"A pintura até diminui a absorção da água, mas nada é estanque e nem pode ser, porque a parede precisa se comunicar com o exterior para a troca de pressão e umidade" - Otávio Luiz do Nascimento, diretor da Consultare
A temporada de chuvas sempre traz problemas provocados pela ação da água. De acordo com o Instituto de Pesquisas Tecnológicas (IPT), pelo menos 60% das edificações já tiveram que fazer reparos depois das pancadas de verão. Infiltração e mofo são as principais causas de dor de cabeça, e, em alguns casos, podem comprometer a saúde e até a estabilidade dos prédios.
Apesar de provocar danos frequentes, a água tem a vantagem de dar sinais visíveis da sua presença. Por trás de uma parede com a pintura estufada ou descascada, pode saber que há um excesso de umidade. Com o mofo não é diferente. A mancha de bolor denuncia que a água está retida naquele lugar e apodreceu. O mais importante, na realidade, é identificar a causa do problema, que normalmente está relacionado a infiltração ou a um fenômeno natural chamado condensação.
O engenheiro civil e diretor da Consultare, empresa de engenharia de revestimentos, Otávio Luiz do Nascimento, diz que a infiltração caracteriza-se pela passagem da água do lado externo para o interno, independentemente do material que intermedia a transição. “A água não escolhe o material, e sim, o caminho mais fácil”, observa. “A pintura até diminui a absorção da água, mas nada é estanque e nem pode ser, porque a parede precisa se comunicar com o exterior para a troca de pressão e umidade.”

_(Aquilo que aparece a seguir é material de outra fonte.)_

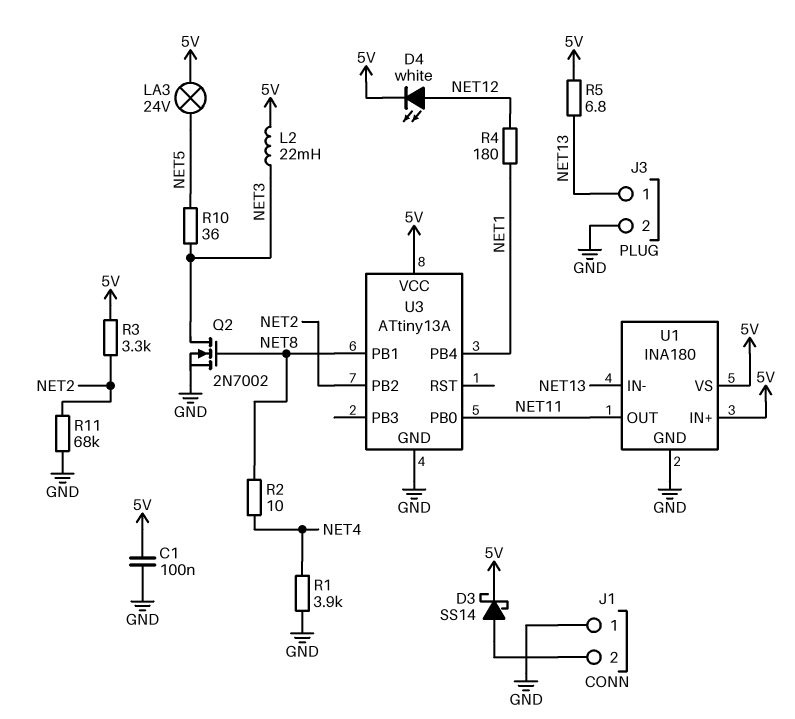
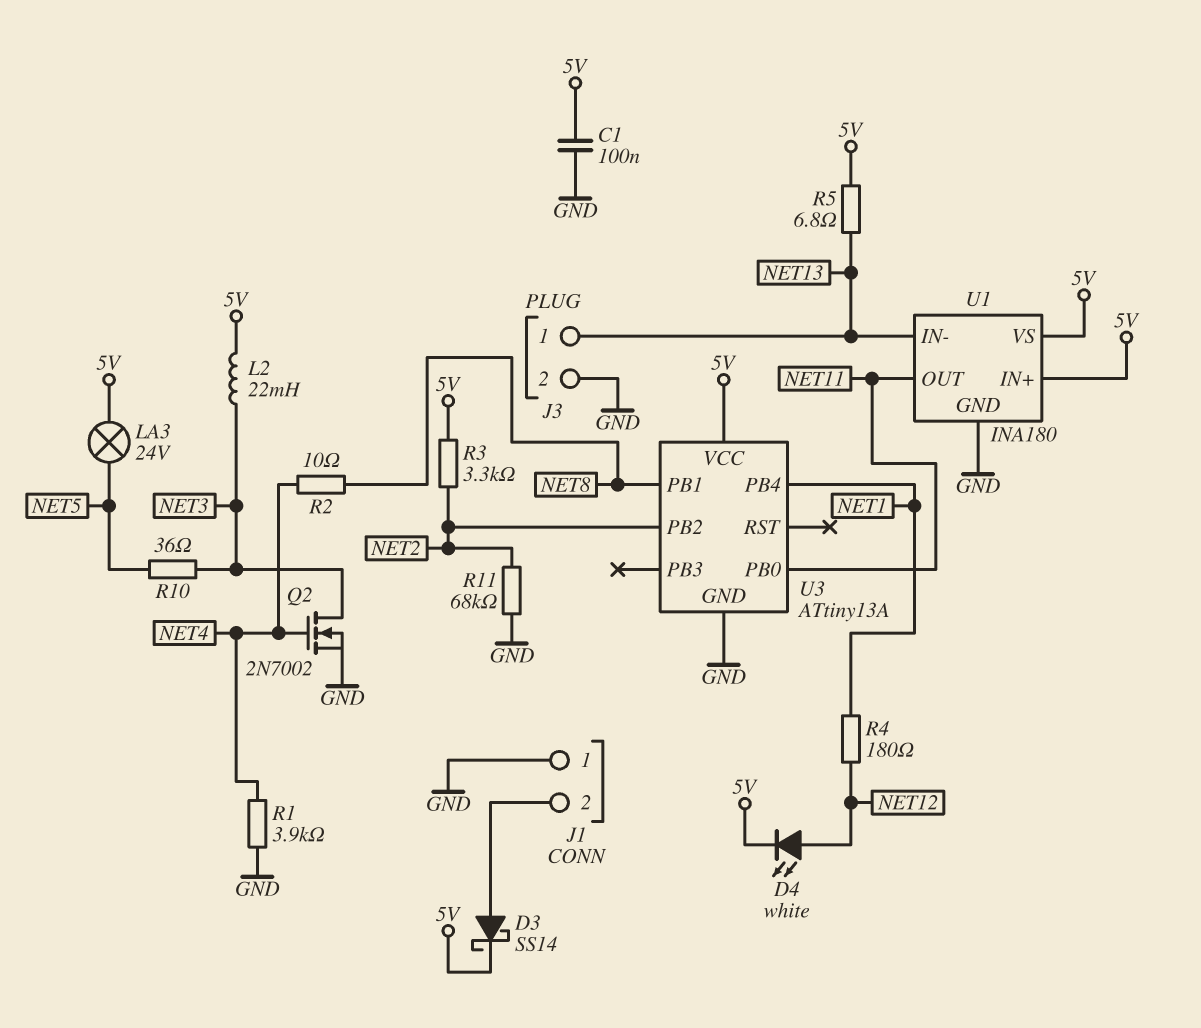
Q2: NMOS 2N7002 (G NET8, D NET3, S GND) -> NMOS 2N7002 (G NET4, D NET3, S GND)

Os danos causados por infiltração só não podem ser confundidos com os de um vazamento, que geralmente é resultado de uma falha na tubulação da rede de água ou esgoto. Para que o estrago de um vazamento apareça não é preciso estar chovendo nem haver mancha de fungo, ao contrário da infiltração, que é percebida apenas no período chuvoso.
Quando se mudou para um apartamento no Belvedere, Região Centro-Sul da capital, há dois anos, a arquiteta Sandra Diniz Ferreira nem imaginava que continuaria a conviver com o mofo, motivo que a levou a deixar a antiga casa. Como as paredes estavam recém-pintadas, a tinta disfarçou a mancha de bolor no quarto de hóspede até a chegada da chuva. “É um foco de problema em casa. Sou alérgica e não posso nem ficar perto porque os olhos coçam, dá tosse e estou à base de antialérgico. Tenho que entrar e sair rapidamente do quarto”, desabafa.
A arquiteta suspeita que a infiltração possa estar sendo provocada pela má vedação da esquadria da janela. Por isso, a queixa dela e de outros moradores foi repassada para a construtora, pois nenhum deles pode mexer na fachada do prédio. Enquanto não chega a solução, Sandra precisa passar água sanitária na parede pelo menos duas vezes por semana para tirar a mancha de bolor.
ORVALHO
A condensação é um fenômeno natural que também pode gerar bolor. Ocorre quando a umidade do ar chega ao ponto de orvalho e vira água, informa Nascimento. As edificações que mais sofrem com isso estão no entorno da Serra do Curral, onde a combinação de altitude, pressão, umidade e temperatura facilitam o processo. “Basta marcar 15 graus no Belvedere, por exemplo, para o ar virar água e o mofo proliferar. Já na área central de Belo Horizonte, é preciso chegar a 5 graus”, exemplifica.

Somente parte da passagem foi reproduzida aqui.